According to media reports, the United States is encouraging countries like the UK to shorten the settlement time for currency transactions to align with the “T+1” settlement era led by US stocks.
On Thursday (June 20), local time, Gary Gensler, Chairman of the US Securities and Exchange Commission (SEC), participated online in the “UK Accelerated Settlement Conference” held in London, delivering a keynote speech and engaging in a brief Q&A session.
Just a month ago, the US stock market reduced its settlement cycle from T+2 to T+1. This means that investors can receive settlement funds for stocks sold on the same day within one working day after the transaction.
The SEC stated at the time that a shorter settlement window reduces margin requirements for brokers and lowers risks associated with high trading volumes or volatility.
It’s worth noting that prior to this, the T+1 rule already applied to bonds, options, and ETFs, indicating an expanding application of T+1 in the US financial markets.
Gensler highlighted in his speech that the transition to T+1 in the US has been generally successful, reducing margin requirements at clearinghouses by approximately $3 billion, or about 25%.

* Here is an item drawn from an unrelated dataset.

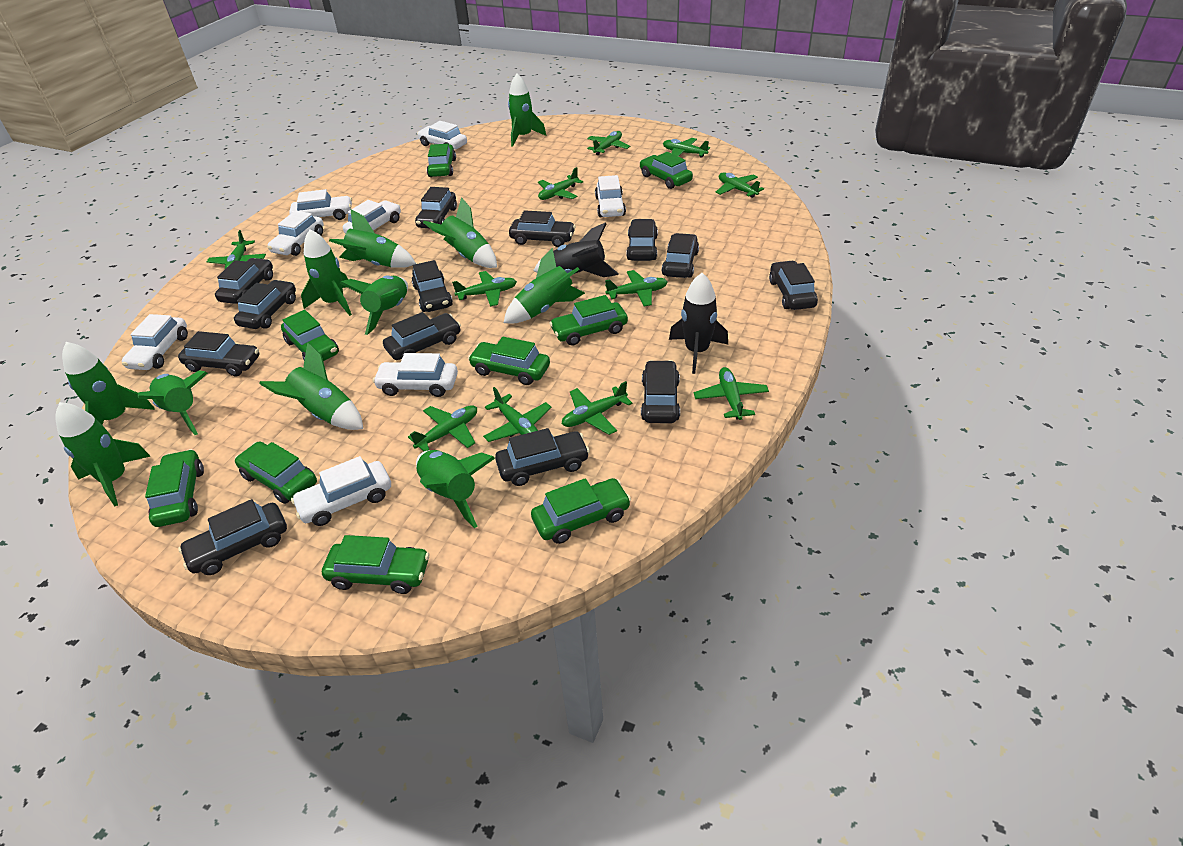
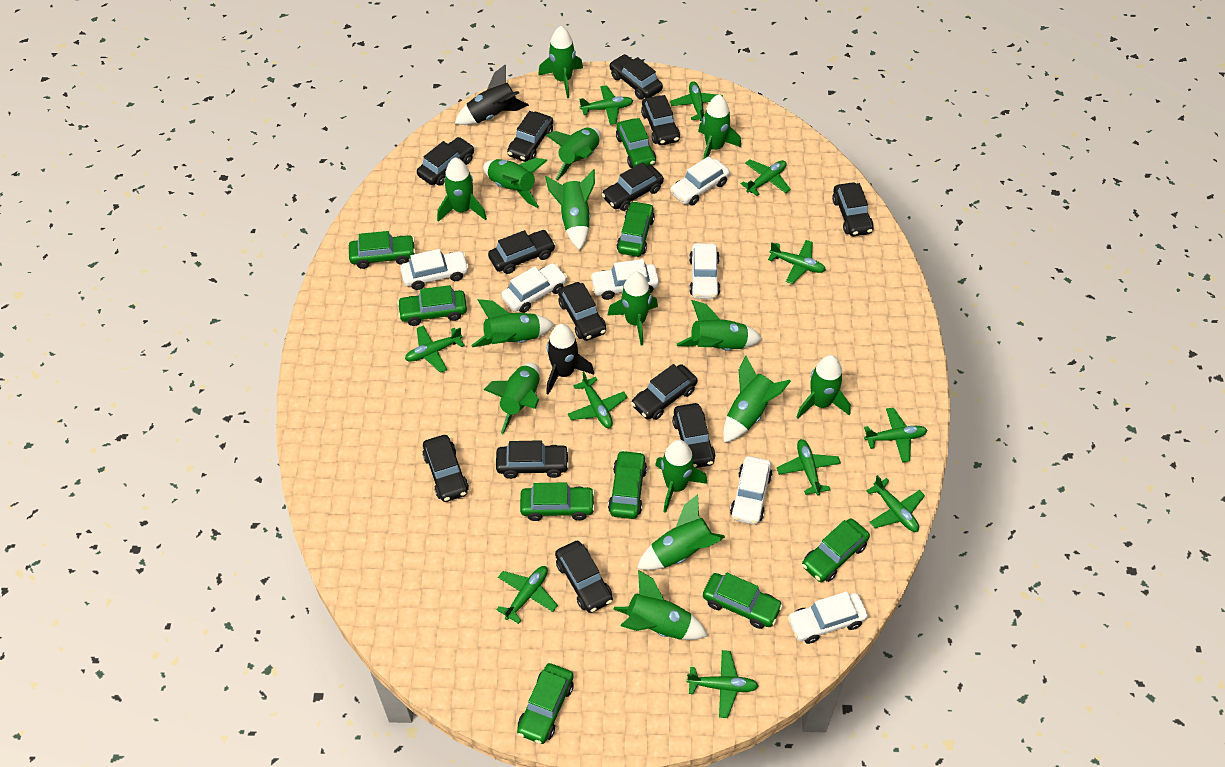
green rocket: 11 -> 15
white car: 8 -> 7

He emphasized that faster settlement reduces risks, enhances liquidity, and strengthens the market’s ability to withstand systemic pressures.

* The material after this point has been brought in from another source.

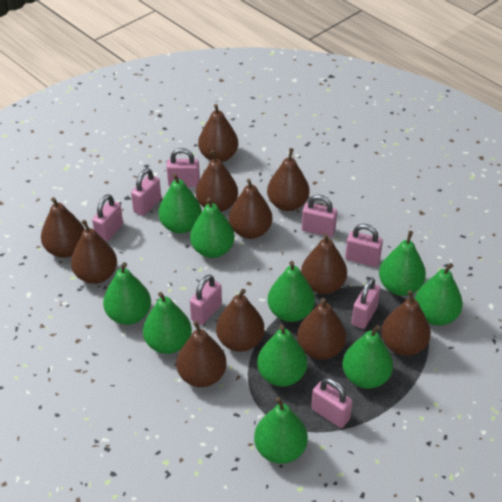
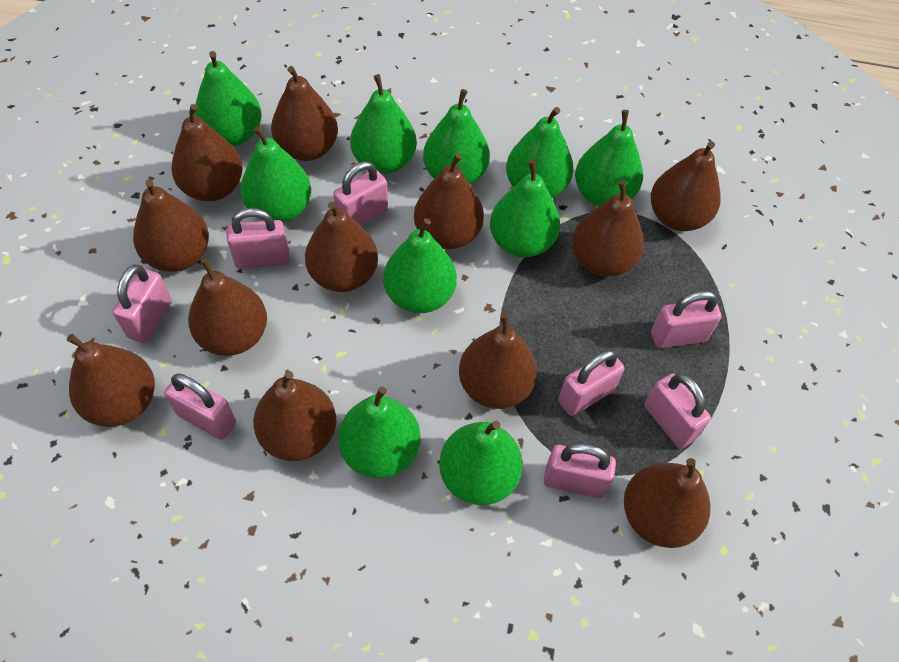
brown pear: 11 -> 12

In addition to the US stock market’s adoption of T+1, Canada, Mexico, and Argentina have also shifted to T+1 settlement. In March of this year, India even began experimenting with a T+0 settlement system.
The UK Treasury has also called for following the US example, aiming to transition to T+1 by the end of 2027. Hence, the “UK Accelerated Settlement Conference” was convened to debate this topic.
Gensler suggested in his speech that the UK should take broader steps to shorten settlement times for more asset classes.
However, these changes may pose significant challenges for global forex traders, as most forex transactions still operate on a T+2 delivery basis.
In response to this, Gensler stated, “We should now begin discussions with central banks around the world about the possibility of shortening currency settlement cycles.”